La question du loup refait surface dans le Puy-de-Dôme

, Mise à jour le 28/01/2026 à 07:00

Temps de lecture : 2 minutes

Depuis ce début d'année 2026 trois attaques ont été constatées sur des troupeaux dans les communes de Ceyssat, Aydat et Espinasse. Dans les trois cas, l’implication du loup n'est pas - strictement - prouvée mais n'est "pas écartée" non plus, comme il est dit prudemment dans ce jargon là. Une réunion exceptionnelle s’est tenue à la préfecture pour aborder l'épineux problème. 

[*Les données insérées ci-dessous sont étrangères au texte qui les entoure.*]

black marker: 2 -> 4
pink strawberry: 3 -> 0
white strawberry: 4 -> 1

L'air attendrissant du loup de la pub de Noël d'Intermarché n'aura pas suffit à défendre sa cause, avec dernièrement, pas moins de trois attaques dans le Puy-de-Dôme, et il semble qu'il y ait comme... un loup dans ces histoires. 

Concrètement, chaque attaque fait l’objet d’une expertise menée par l’Office français de la biodiversité (OFB). Les éleveurs concernés peuvent prétendre à des indemnisations ou des mesures de prévention.

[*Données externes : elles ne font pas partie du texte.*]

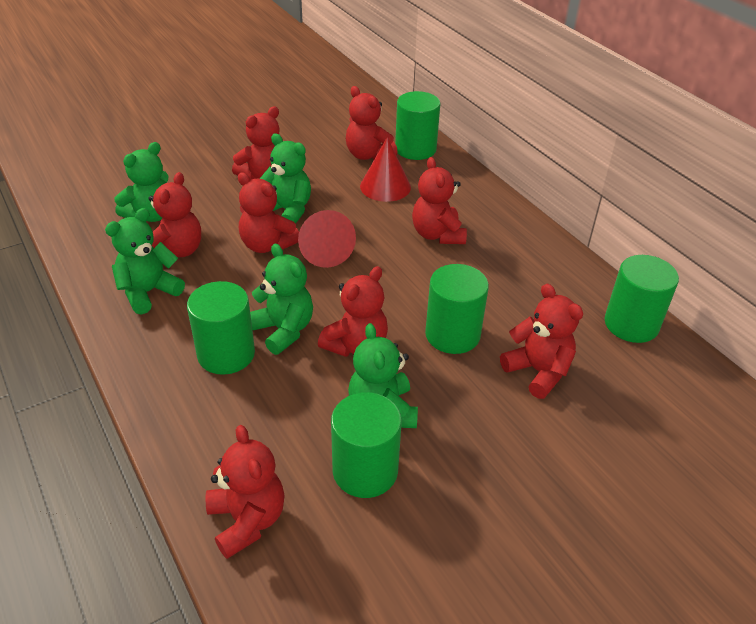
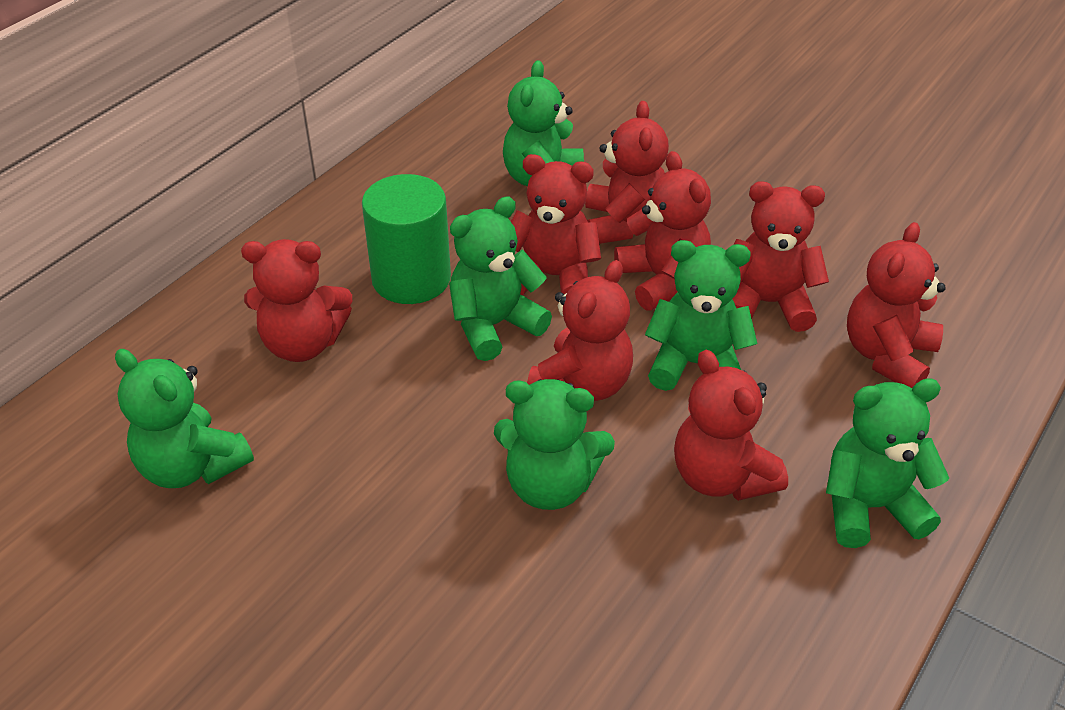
green cylinder: 5 -> 1
green teddy bear: 5 -> 6
red cone: 2 -> 0

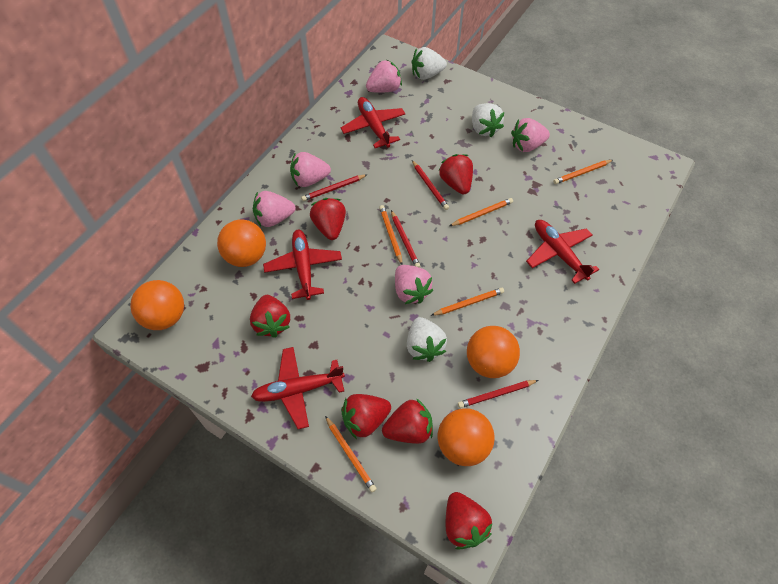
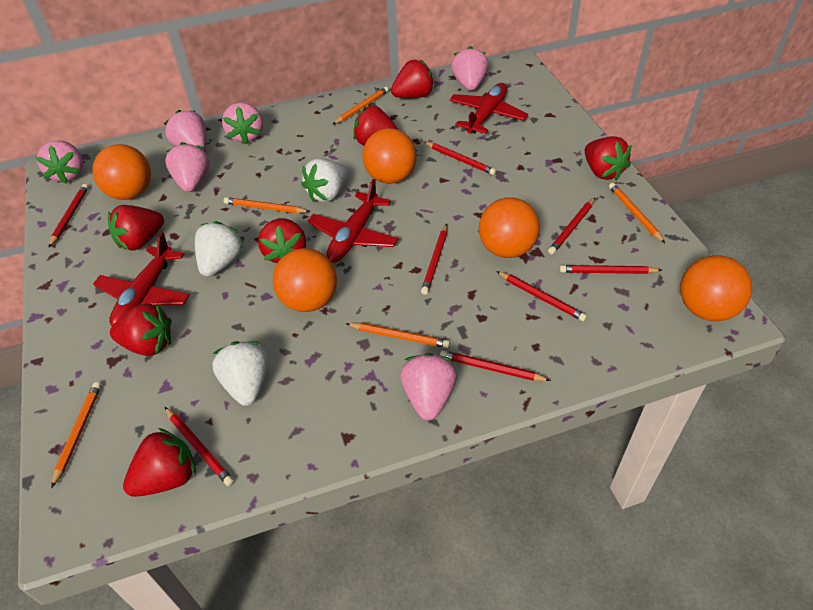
orange ball: 4 -> 5
pink strawberry: 5 -> 6
red pencil: 4 -> 8
red plane: 4 -> 3
red strawberry: 6 -> 7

Prêt de clôtures électrifiées en solution d'urgence

Autour de la table de réunion : les services de l’État, la Chambre d’agriculture, les organisations professionnelles agricoles, les lieutenants de louveterie ainsi que les maires des communes concernées. L'objectif était de faire un point de situation et renforcer l’accompagnement des éleveurs touchés.

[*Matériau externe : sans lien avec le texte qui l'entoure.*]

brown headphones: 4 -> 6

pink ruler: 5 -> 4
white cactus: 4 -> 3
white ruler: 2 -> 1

Des solutions d’urgence ont été proposées, comme le prêt de clôtures électrifiées ou un soutien psychologique et social - via la Mutualité sociale agricole.

Une cohabitation sensible

En 2025, trois cas de dommages avaient également été recensés dans lesquels la responsabilité du loup n'avait "pas été écartée" non plus. Une actualité qui ne fait qu'alimenter les inquiétudes des éleveurs. La cohabitation des activités agricoles et de la faune sauvage reste donc un sujet sensible dans le département, qui prête souvent à polémique. 

Mais l’État rappelle que "toutes les exploitations ovines et caprines du Puy-de-Dôme peuvent bénéficier d’aides pour protéger leurs troupeaux." 

AU NATIONAL, LE CADRE ÉVOLUE

Le statut du loup a récemment été modifié à l’échelle européenne, passant de « strictement protégé » à « protégé ». Une évolution qui pourrait entraîner un assouplissement des règles encadrant les tirs de défense. 

Comment ça marche ?

Le département est découpé en zones dites « cercles 2 » et « cercles 3 », selon le niveau de risque.

En 2026, 77 communes sont classées en cercle 2, ce qui permet notamment de financer l’installation de parcs électrifiés. Les récentes attaques pourraient conduire à une extension de ce zonage.